Ketua Umum APTRI, Arum Sabil, mengatakan, penerbitan izin impor 350 ton GKP pada bulan lalu seolah-olah mengisyaratkan kurangnya stok gula dalam negeri. "Padahal sekarang sedang giling, jadi pasokan cukup," ucapnya ketika dihubungi wartawan, Selasa (12/10).
Menurut data APTRI, harga lelang gula di tingkat petani berada pada kisaran Rp 9.300 per kilogram (kg). Padahal, pemerintah menetapkan Harga Patokan Petani (HPP) sebesar Rp 6.350 per kg. Sementara, Kementerian Perdagangan (Kemendag) mencatat harga rata-rata nasional gula pasir sebesar Rp 10.902 per kg untuk hari ini. Sedangkan, harga rata-rata Oktober sebesar Rp 10.889 per kg, naik 3,01 persen ketimbang rata-rata September.
Arum mengatakan, pemerintah hendaknya berkaca pada pengalaman di masa lalu yaitu tren naiknya harga gula setelah Indonesia mengumumkan penerbitan izin impor. Ketergesa-gesaan dalam mengeluarkan izin impor, kata dia, menimbulkan kesempatan bagi spekulan mempermainkan harga.
Karena, tender sudah dilakukan ketika gula belum ada secara fisik. Untuk itu, dalam waktu dekat pihaknya akan berdialog dengan Kemendag untuk merumuskan sistem perdagangan gula yang terbaik. Tingginya curah hujan pada tahun ini, kata dia, akan menurunkan produksi tebu sehingga Indonesia memang membutuhkan tambahan gula impor.
APTRI memperkirakan, produksi akan turun sebanyak 20 persen, bahkan ekstrimnya hingga 25 persen.
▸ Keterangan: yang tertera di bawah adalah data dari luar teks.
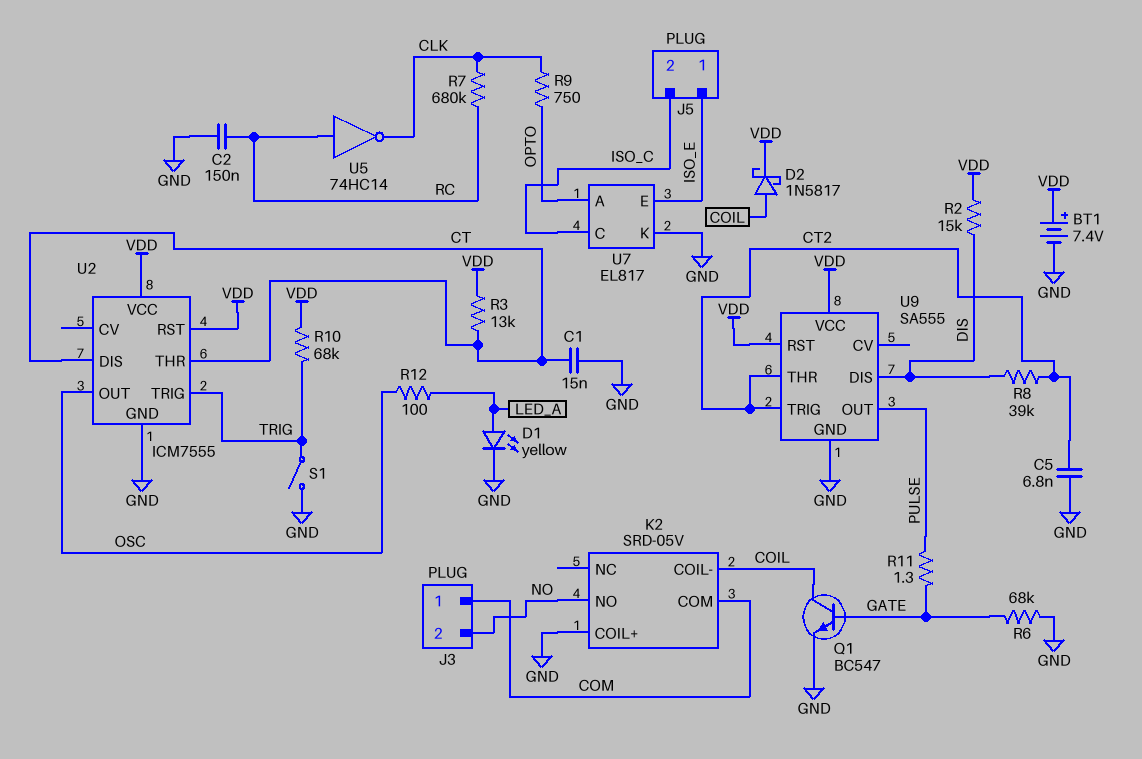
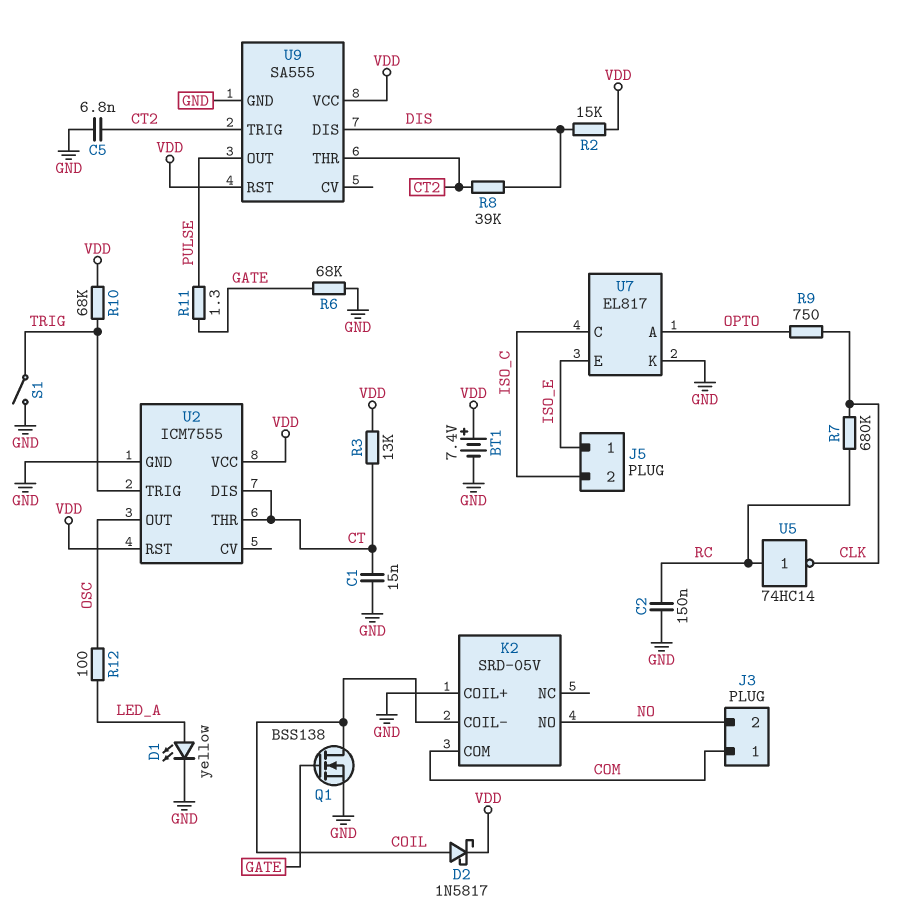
Q1: NPN BC547 (B GATE, C COIL, E GND) -> NMOS BSS138 (G GATE, D COIL, S GND)

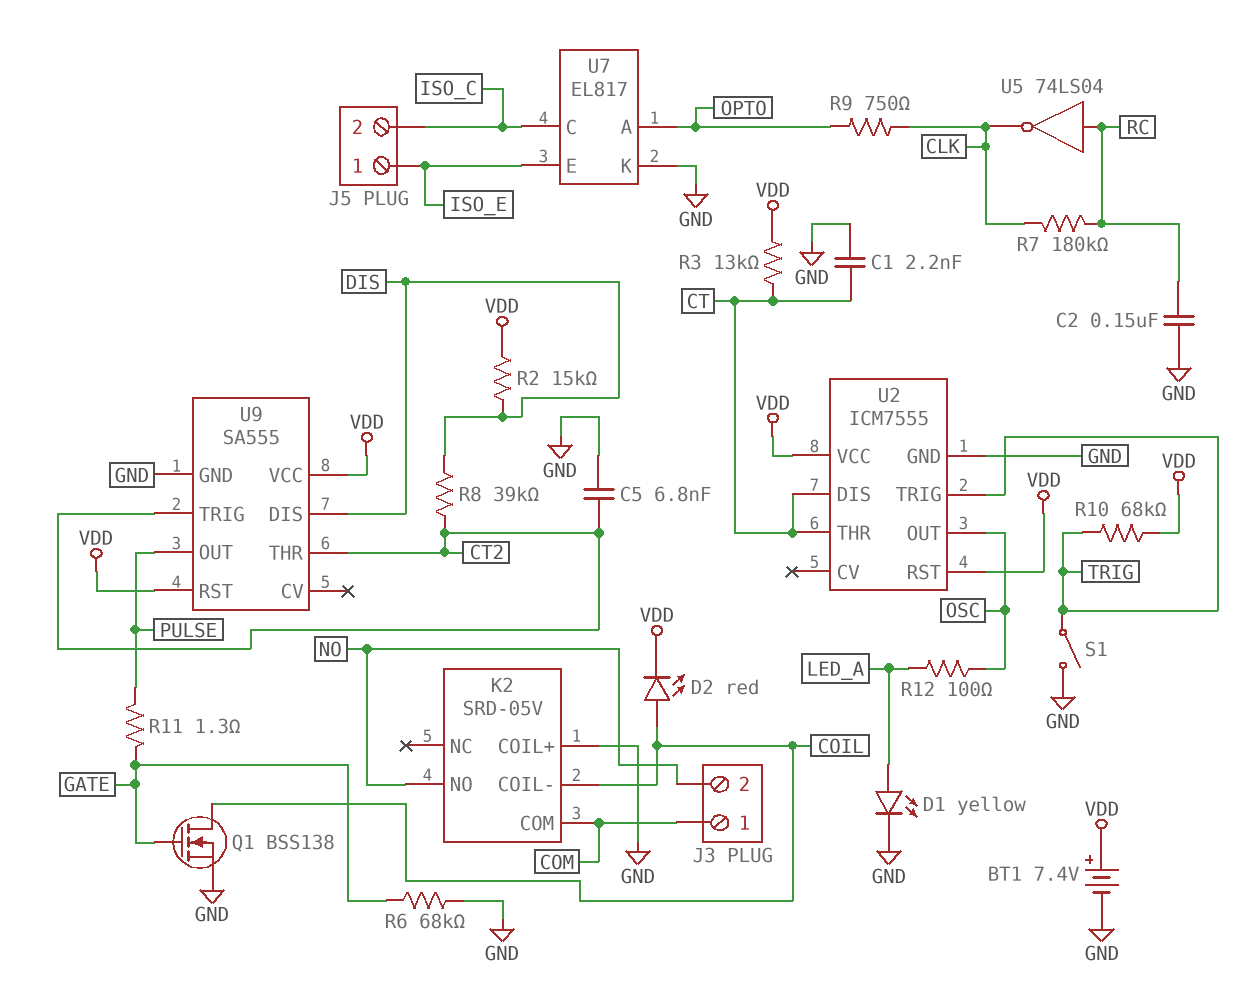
C1: 15nF (CT, GND) -> 2.2nF (CT, GND)
D2: schottky 1N5817 (A COIL, K VDD) -> LED red (A COIL, K VDD)
R7: 680k (CLK, RC) -> 180k (CLK, RC)
U5: NOT 74HC14 (in RC, out CLK) -> NOT 74LS04 (in RC, out CLK)

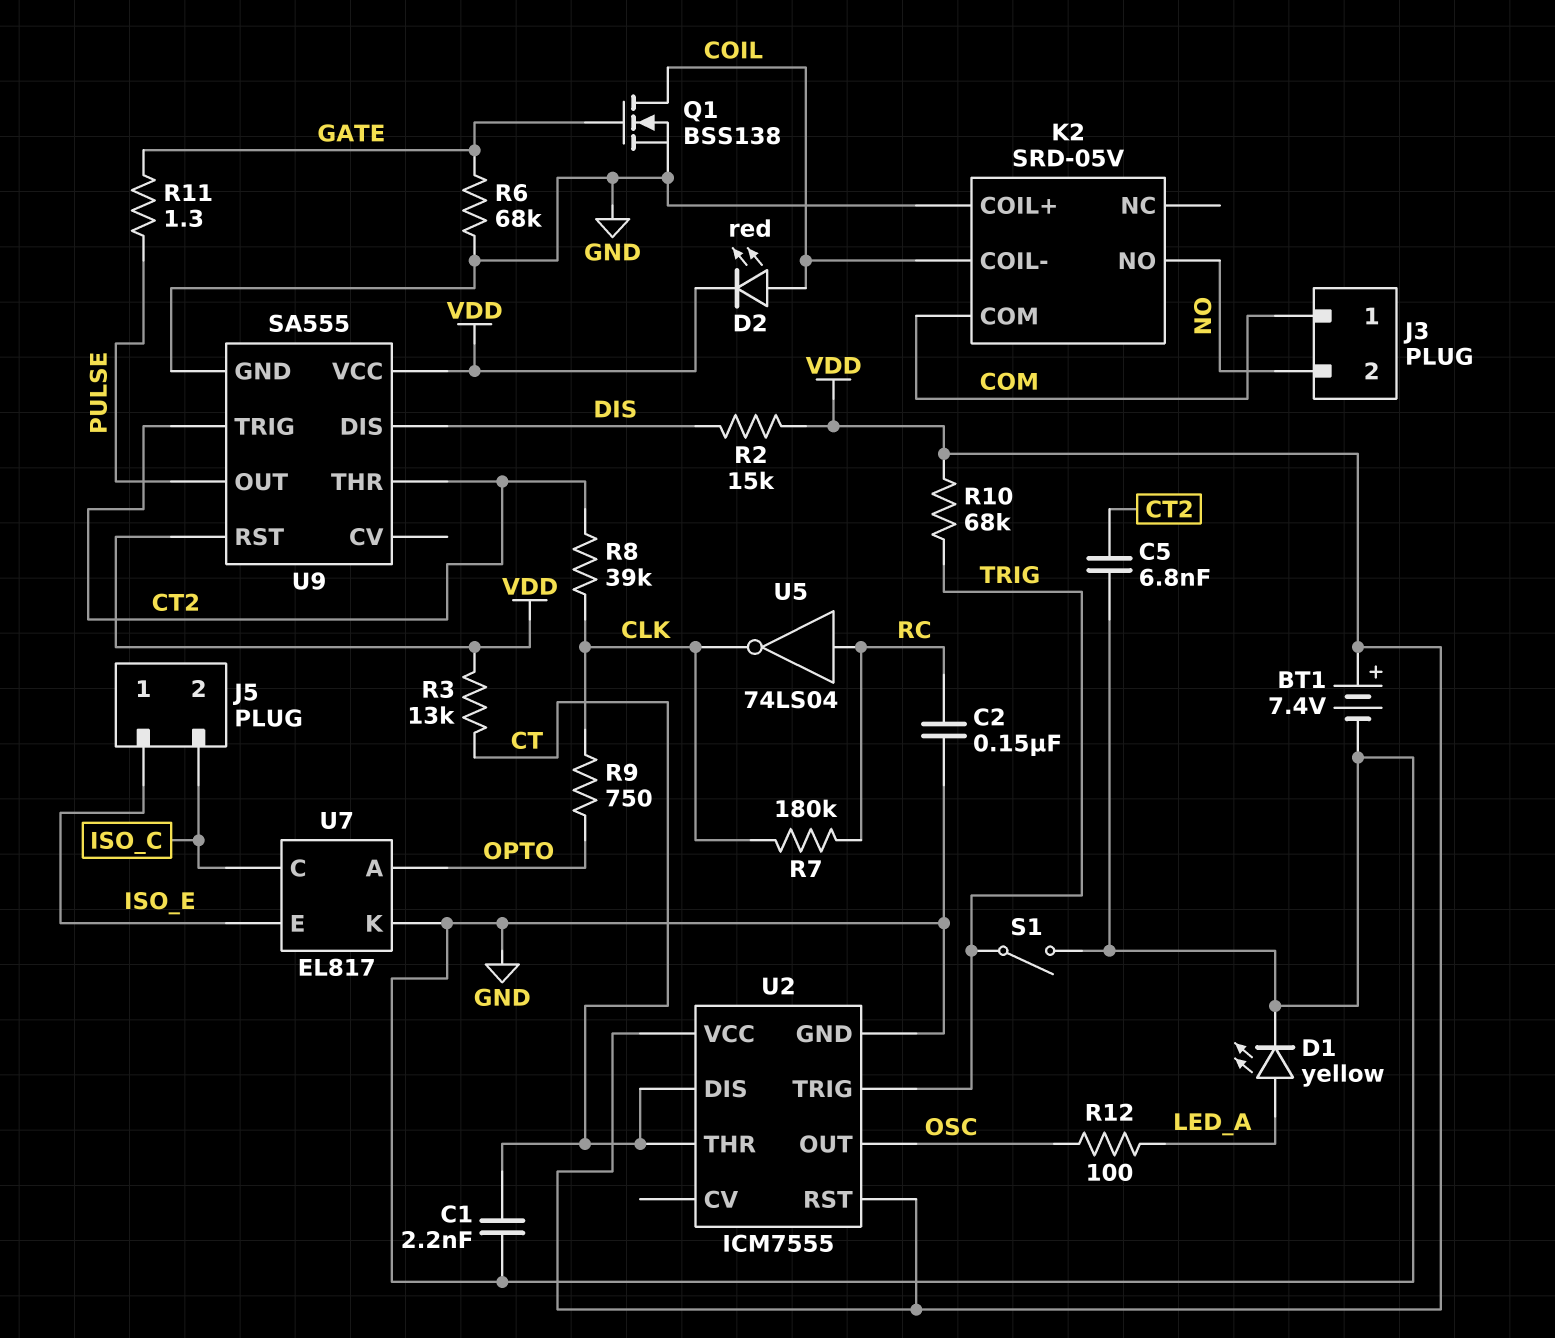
R8: 39k (CT2, DIS) -> 39k (CLK, CT2)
Sehingga, dari target produksi yang semula 2,9 juta ton untuk tahun ini, hanya akan terealisasi 2,1-2,2 juta ton. "Saya optimis tetap akan sampai dua juta ton walau cuaca seperti ini," katanya.
Ketika dihubungi, Direktur Jenderal Perdagangan Dalam Negeri Kemendag, Subagyo, masih rapat dan belum dapat dimintai keterangan.